KYETHI TOWNSHIP, Shan State — Hidden away in almost every village in Shan State is a shrine to a nat, the spirits commonly worshipped in remote areas of the country alongside Burma’s dominant Theravada Buddhist tradition. In the villages Kyethi Township, most shrines can be found tucked away under the foliage of large banyan trees or behind rocky outcrops, in areas serene and otherwise unassuming.
Each nat acts as a spirit guardian, protecting nearby residents in exchange for a symbolic offering. In the villages of Kyethi Township—many now hosting a fraction of their usual population after recent assaults and aerial bombardments—locals pray to the shrines for victory over the Burma Army.
“By praying to them, they believe the nats can help them to solve their problems and deliver peace. This is our custom,” said Sai Thiha Kyaw, who was recently re-elected as a Lower House lawmaker for the nearby township of Mongyai.
The Irrawaddy visited Wan Hai village last month to report on renewed conflict between the military and the Shan State Progressive Party (SSPP), the political wing of the Shan State Army-North.
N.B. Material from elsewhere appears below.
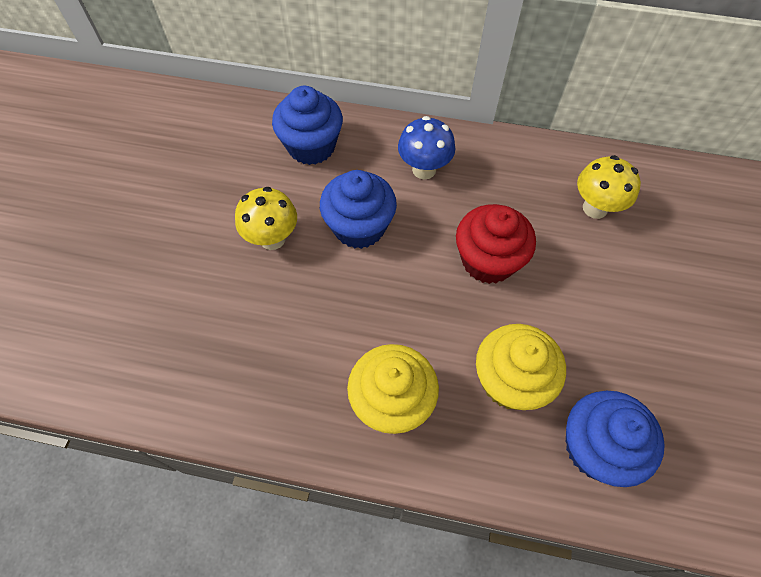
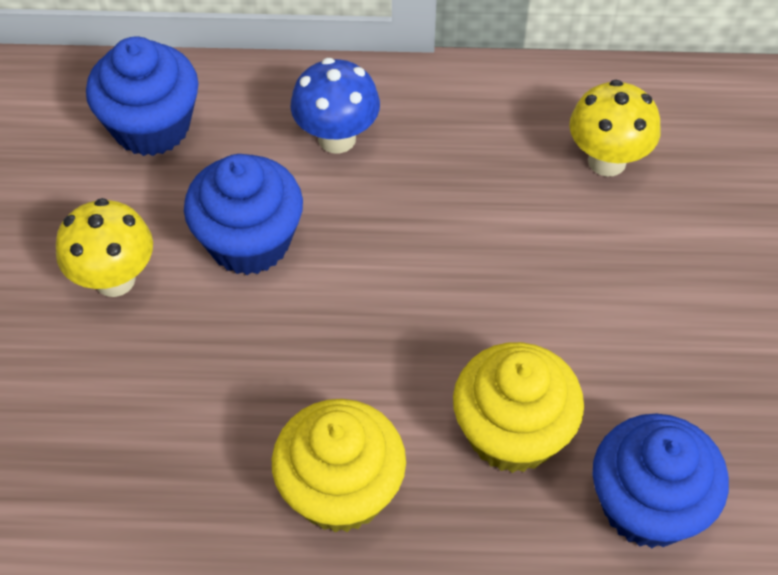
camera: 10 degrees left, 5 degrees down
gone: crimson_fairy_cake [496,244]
The Burma Army attacked SSPP troops on Oct. 6, after the ethnic armed group refused to withdraw from its long-established port base at Tar San Pu village. In the intervening weeks, the government attacked SSPP positions around Mong Hsu and Kyethi townships, including the armed group’s Wan Hai headquarters.
After six weeks of skirmishes, we traveled to visit various SSPP encampments around Kyethi. Along the way we passed nat shrines where the Shan rebels had donated guns and artillery replicas carved from bamboo and wood, asking the spirits for protection during their time at the frontline.
“Every solider goes to a nat shrine before they go to the front line,” said Sai Mon, a sergeant in the SSA-N and our chaperone from Wan Hai. “We even came to pray at nat shrines when we bought new guns. We believe that they can give us victory when fighting our enemy.”
The soldiers of the SSA-N have also constructed rudimentary nat shrines within the confines of their forward bases, donating fruit and model guns. High ranking officers will typically stay near village shrines when on the move to pay their respects.
In ordinary times, the people of rural Shan State will pray at the shrines to ask for health or prosperity. The Shan have an annual ceremony to pray to the nats on Oct. 10 where people donate food and fruit while drinking liquor—though the event does not approach the bacchanalian revelry of the Taungbyone nat festival in Mandalay.
Sai Thiha Kyaw told The Irrawaddy that most villagers in Shan State worshipped nats alongside their observance of Buddhist ritual without seeing a contradiction between the two practices.
“They pay respect to nats in order to have success for their businesses, and success for our Shan army—they pay respect in order to win the victory at the frontline and to protect them from harm,” he said.